Red-Flair

Table Of Content.

Introduction

Red-Flair is a flair detector for posts belonging to r/india subreddit on Reddit. Its web app is deployed using Heroku which can be accessed here. It scrapes post's using the URL and then uses an SVC model to predict the flair of that post.

How to Use the App

Steps to use the Web-app to predict flairs of posts.

Open the app at Red-Flair.
Open the reddit post belongin to r/india subreddit. Copy the full URL of the post.
Paste the Link in the Url Box and click submit.
This will redirect you to Flairs Detected Page. Here it will display your submitted URL on the top, and the flair that has been predected.

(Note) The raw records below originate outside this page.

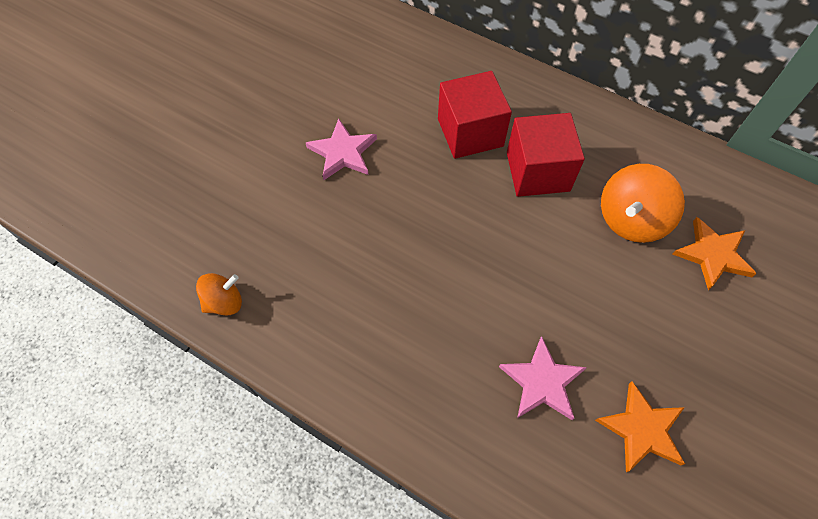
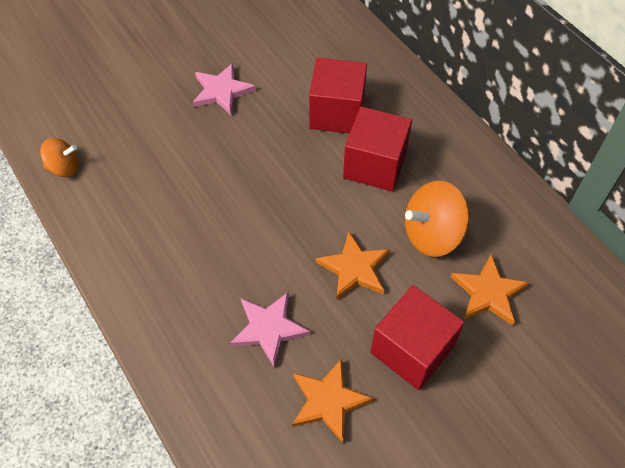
camera: 25 degrees right, 5 degrees down
(583, 284) = (354, 268): none -> orange star
(683, 341) = (412, 350): none -> red cube

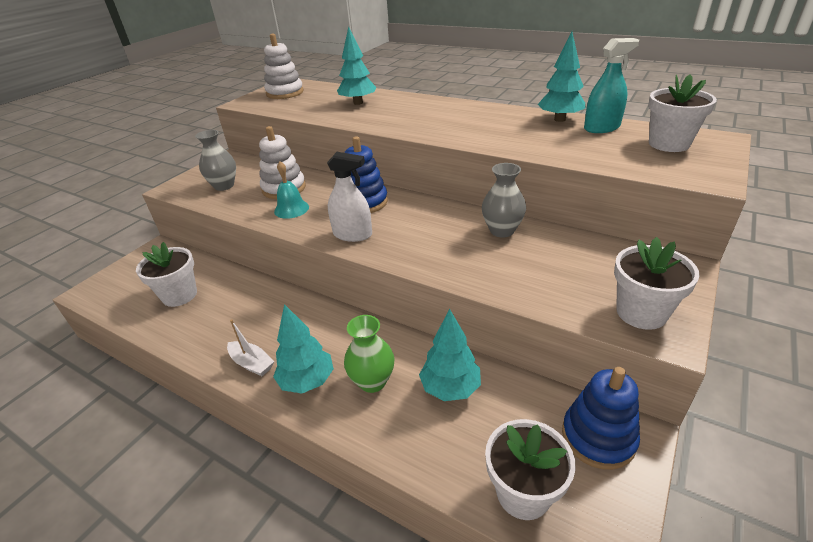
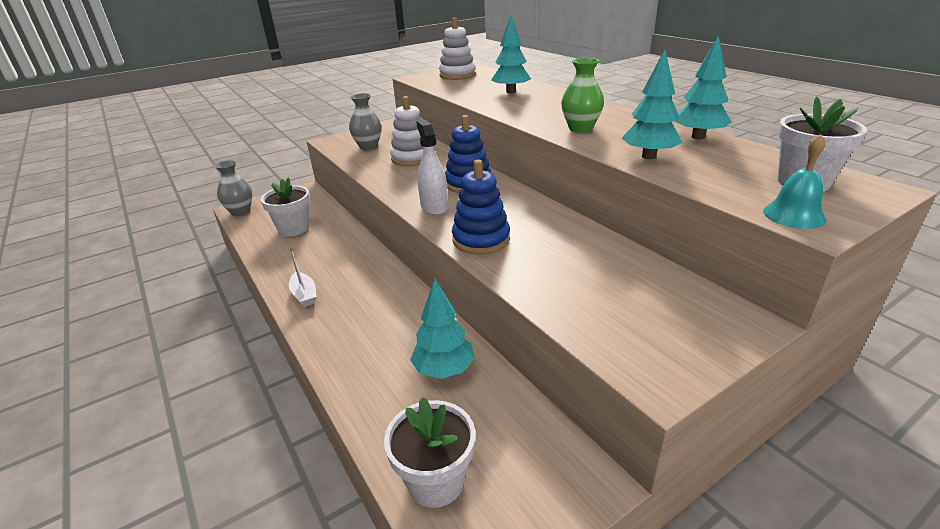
camera: 25 degrees right, 5 degrees down
(291, 209) = (403, 175): turquoise bell -> turquoise bell (794, 215)
(307, 381) = (333, 322): turquoise tree -> turquoise tree (649, 156)
(352, 234) = (434, 207): white spray bottle -> white spray bottle turned 150 degrees counterclockwise
(372, 381) = (383, 341): green vase -> green vase (580, 128)
(502, 231) = (574, 237): grey vase -> grey vase (240, 211)
(598, 437) = (549, 466): blue stacking toy -> blue stacking toy (481, 239)
(601, 128) = (738, 152): turquoise spray bottle -> none
(641, 312) = (650, 350): white flower pot -> none

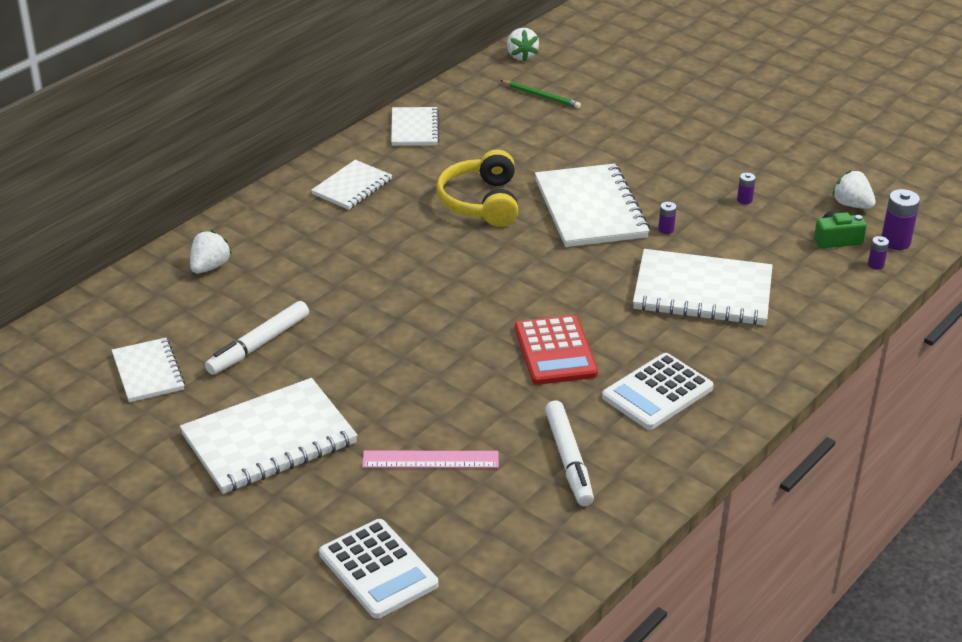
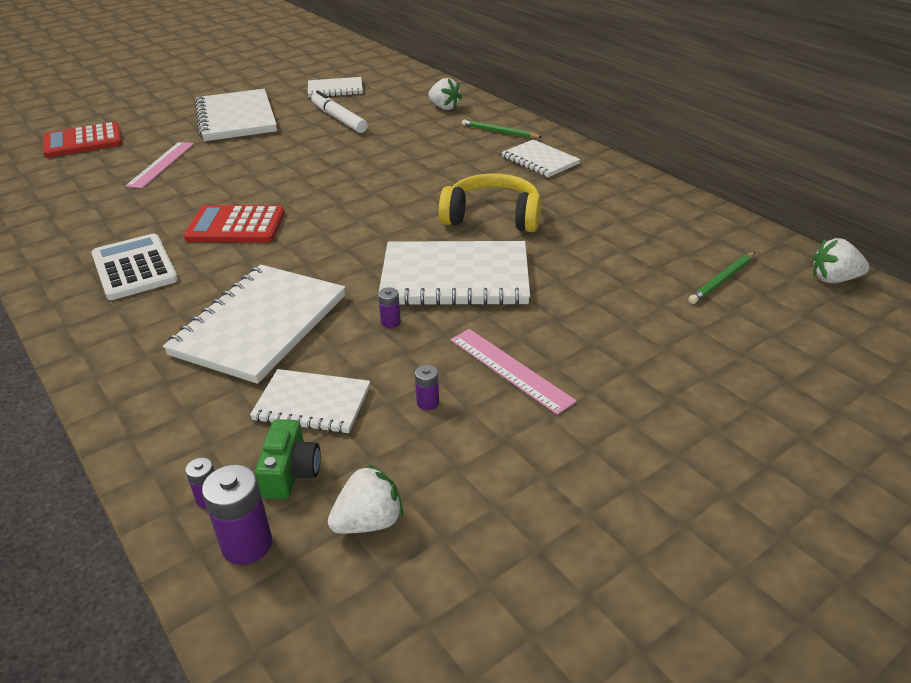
camera: 105 degrees right, 0 degrees up
(282, 218) = (499, 132): none -> green pencil
(378, 569) = (83, 141): white calculator -> red calculator
(414, 128) = (644, 196): white notebook -> white notebook (312, 403)
(568, 460) = (102, 214): white marker -> none
(692, 173) = (510, 369): none -> pink ruler

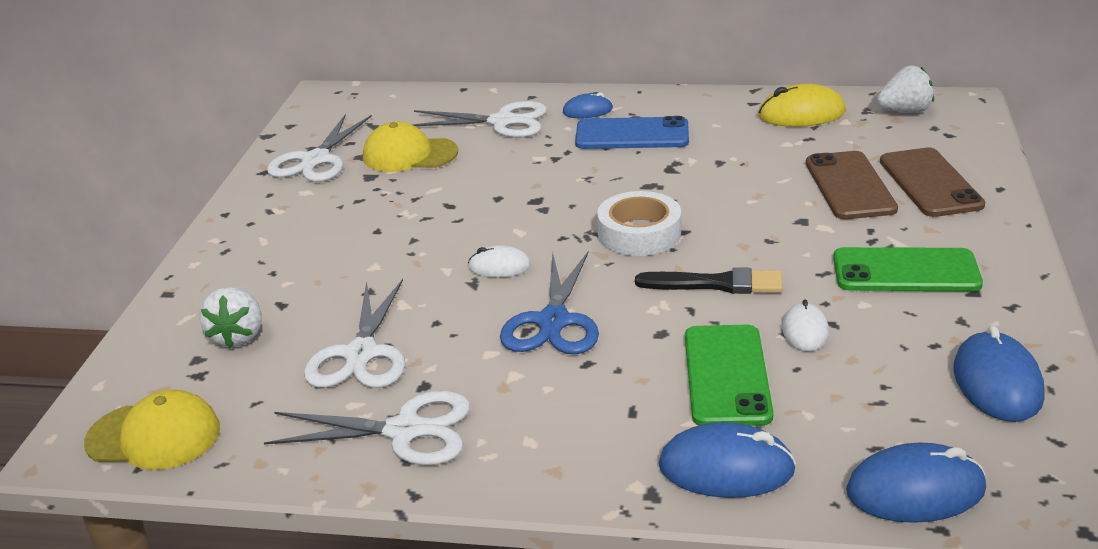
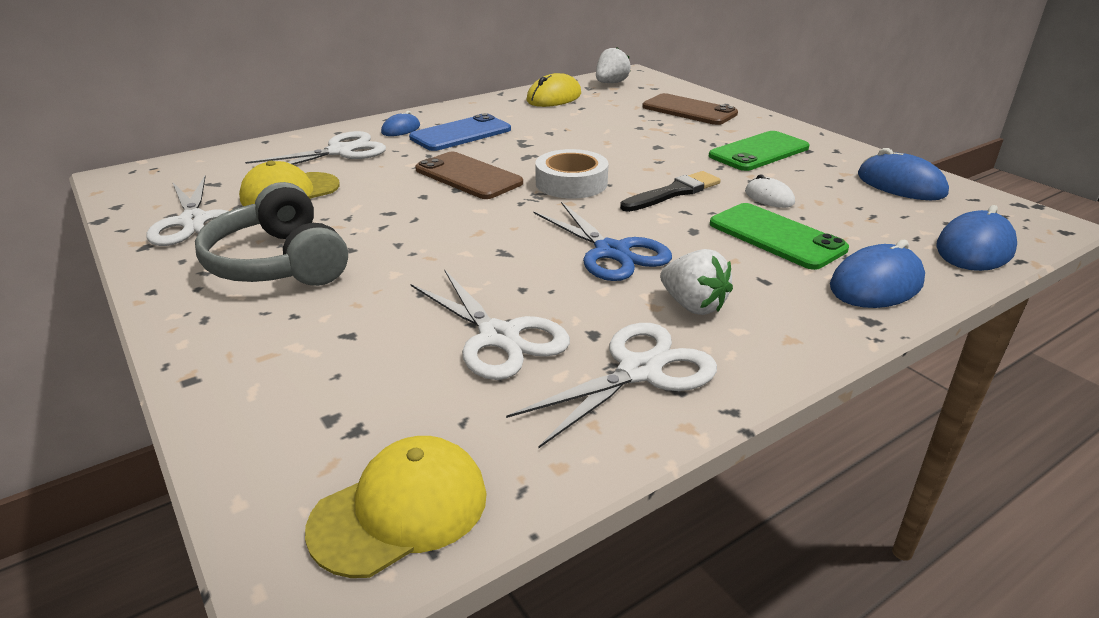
camera: 45 degrees left, 0 degrees up
(238, 336) = (346, 378): white strawberry -> white strawberry (693, 305)
(319, 222) = (279, 262): none -> grey headphones
(499, 266) = (506, 235): white mouse -> none
(850, 186) = (650, 123): brown phone -> brown phone (468, 176)

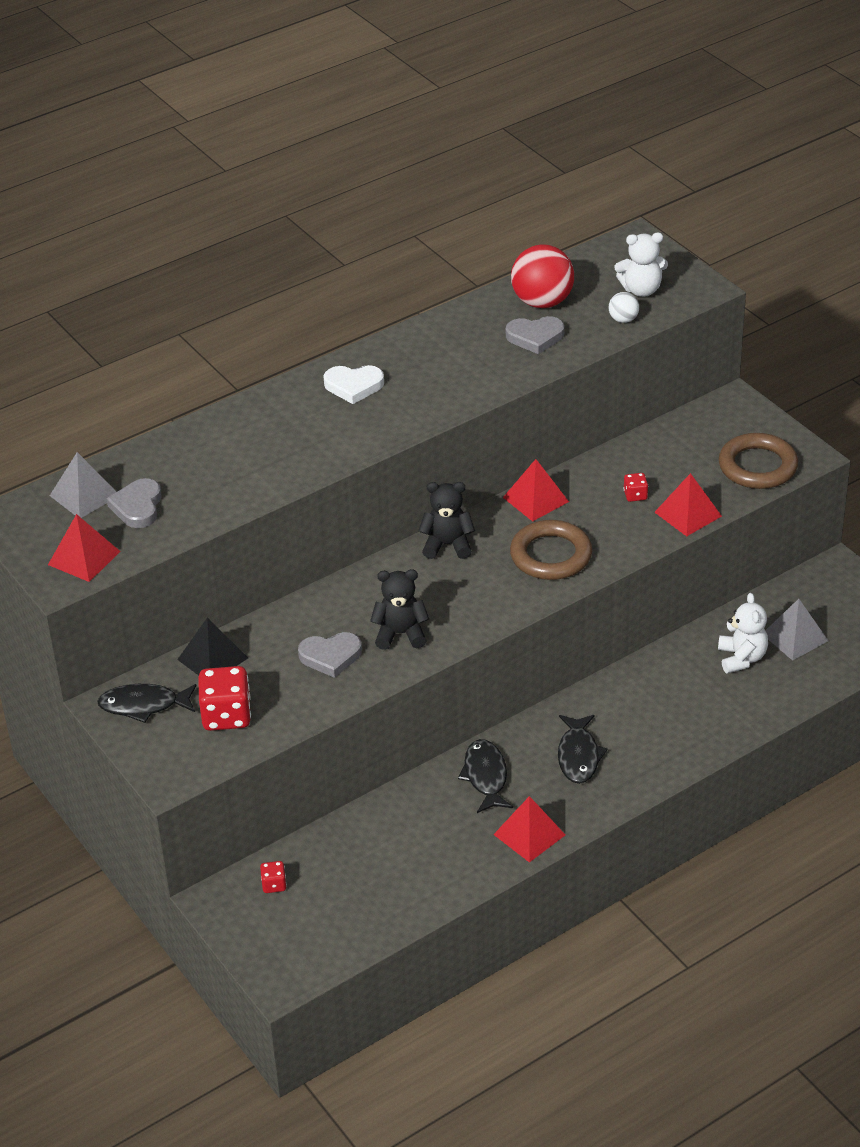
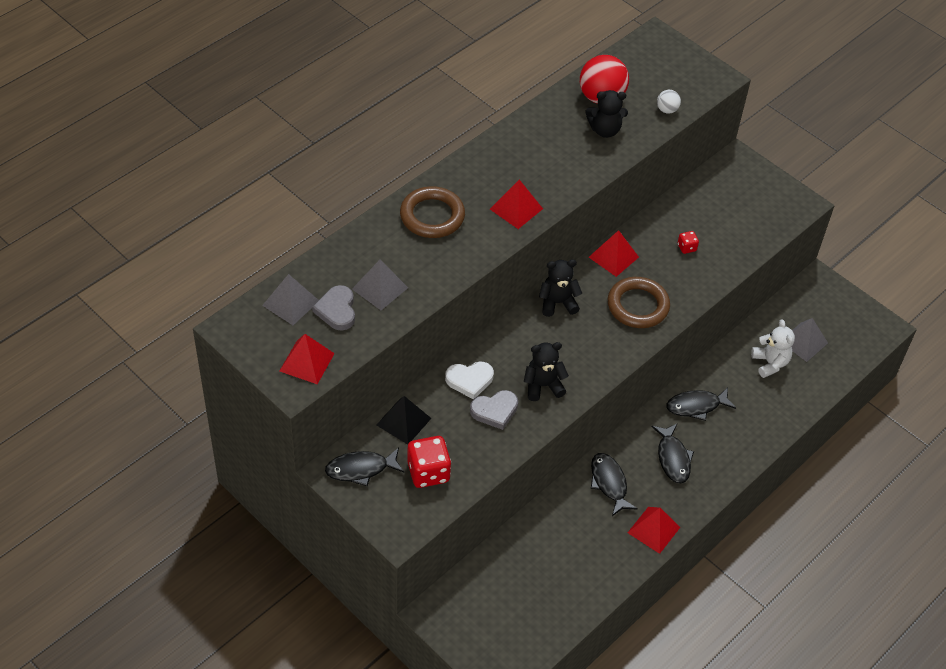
camera: 15 degrees left, 10 degrees up
(197, 487) = (380, 288): none -> grey pyramid
(274, 885) = (474, 594): red dice -> none
(354, 386) = (477, 184): white heart -> white heart (469, 380)
(535, 337) = (604, 130): grey heart -> black teddy bear
(627, 699) = (696, 406): none -> black fish
(641, 290) = (673, 82): white teddy bear -> none
(688, 514) = (729, 261): red pyramid -> red pyramid (516, 209)
(757, 466) = (769, 215): brown ring -> brown ring (432, 216)

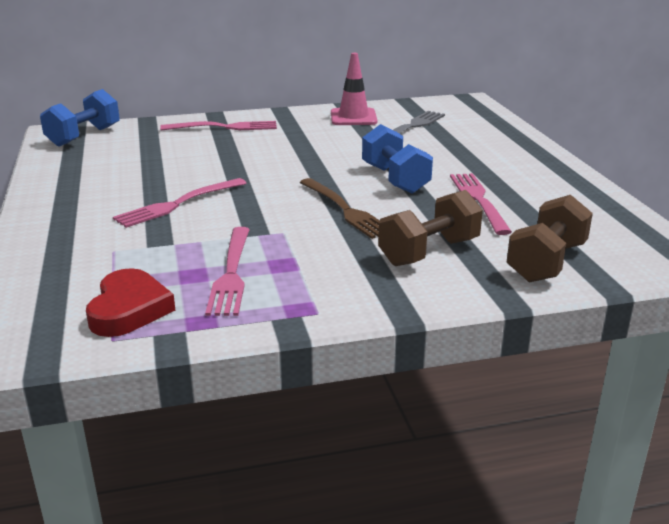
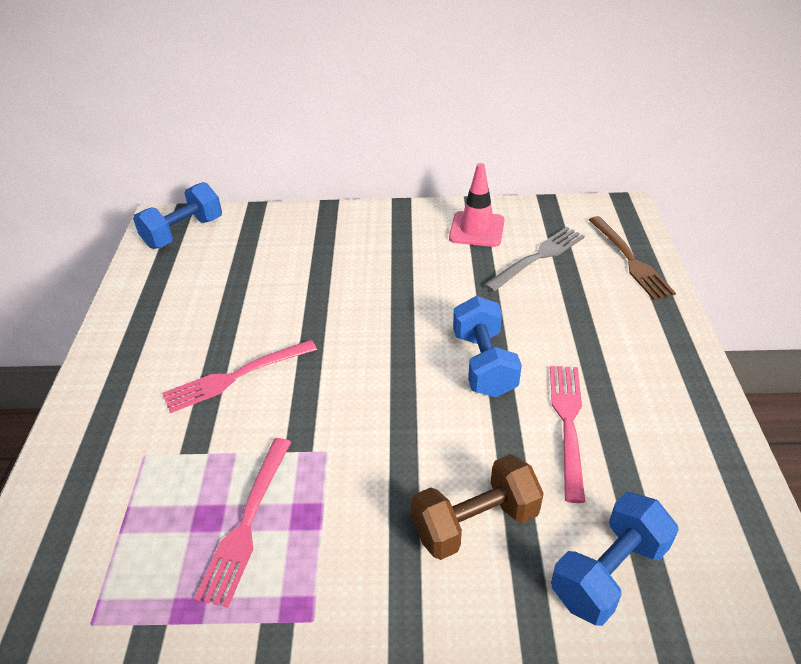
camera: 15 degrees right, 15 degrees up
(129, 309) = (124, 571): red heart -> none
(225, 127) = (330, 232): pink fork -> none
(346, 210) = (408, 418): brown fork -> brown fork (630, 260)
(546, 262) = (608, 573): brown dumbbell -> blue dumbbell

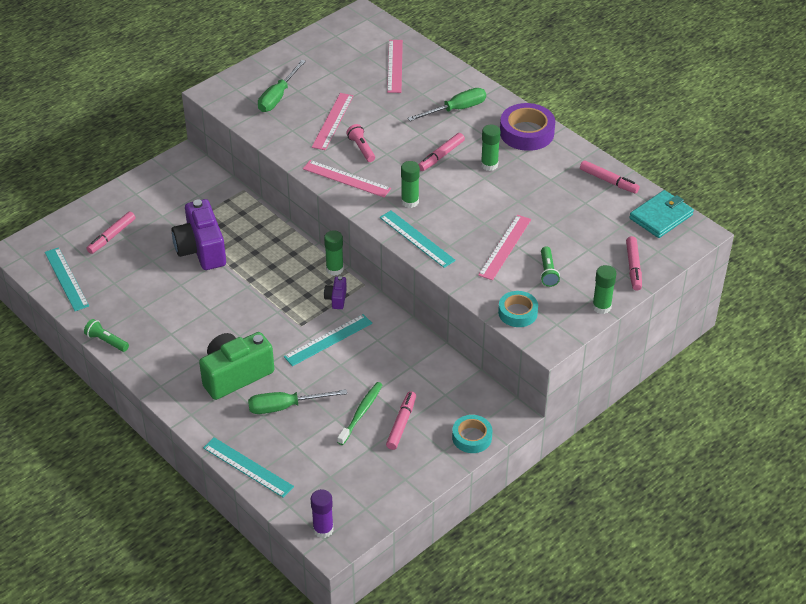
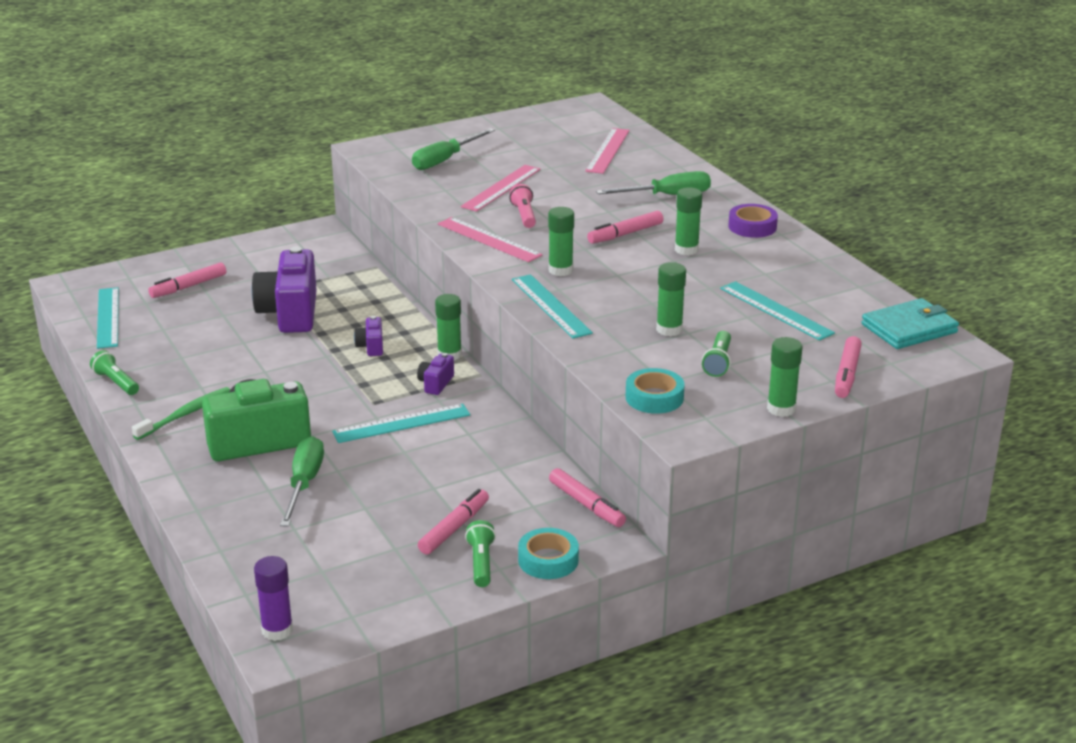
camera: 15 degrees right, 15 degrees down
(248, 467) = (215, 540): turquoise ruler -> turquoise ruler (776, 310)
(275, 272) = (371, 346): none -> purple camera
(285, 407) = (304, 484): green screwdriver -> green screwdriver turned 90 degrees clockwise
(361, 413) = (404, 507): green toothbrush -> green toothbrush (185, 414)
(430, 448) = (481, 563): none -> green flashlight
(505, 247) = (669, 329): pink ruler -> green glue stick
(526, 133) = (752, 227): purple tape -> purple tape, size x0.64
(608, 181) = (847, 285): pink marker -> pink marker (586, 505)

By clicking on the link which is highlighted in blue, it would re-direct to the URL which was submitted earlier. You might need to re-fresh the pages one or twice to load the content from Heroku Servers.

Tools Used

Python3
Sci-kit Learn
NLTK
FLASK
Flask-WTF
D3.JS
Xgboost
Praw
Jupyter
Mongodb Compass
HTML/CSS
Pandas
Numpy
Heroku

Directory Structure

RedFlair
├── data
│   ├── csv_files
│   └── mongodb
├── images
├── others
├── static
└── templates

/ : It contains all the files and directories.
- app.py : The Main Python file for Flask Based Web App.
- forms.py : A Python file for taking input from the user using Flask-WTF library.
- model : A Pickled-version of ML model which is used to make predictions.
- model.py : A Python file for predicting Flair.
- nltk.txt : A txt file for Heroku for downloading "stopwords","wordnet","punkt" which are used for data cleaning.
- Procfile : A file which contains the command which are required to run the flask based app on Heroku.
- requirements.txt : A txt file for Heroku to satisfy the requirements to run the web app.
- tfidf : A Pickled-version of TF-IDF VECTORIZER for converting words into vectors.
Data : It contains all the data used in the project.
- csv_files : It contains the data in .csv files.
- mongodb : It contains the data in .json and .bson (mongodb instance) form.
images : It contains all the images used to create this README.md
others : It contains the .ipynb files which are used for scraping data, cleaning data, combining data, training various models and analysing data.
static : It contains the .css files for the web-app.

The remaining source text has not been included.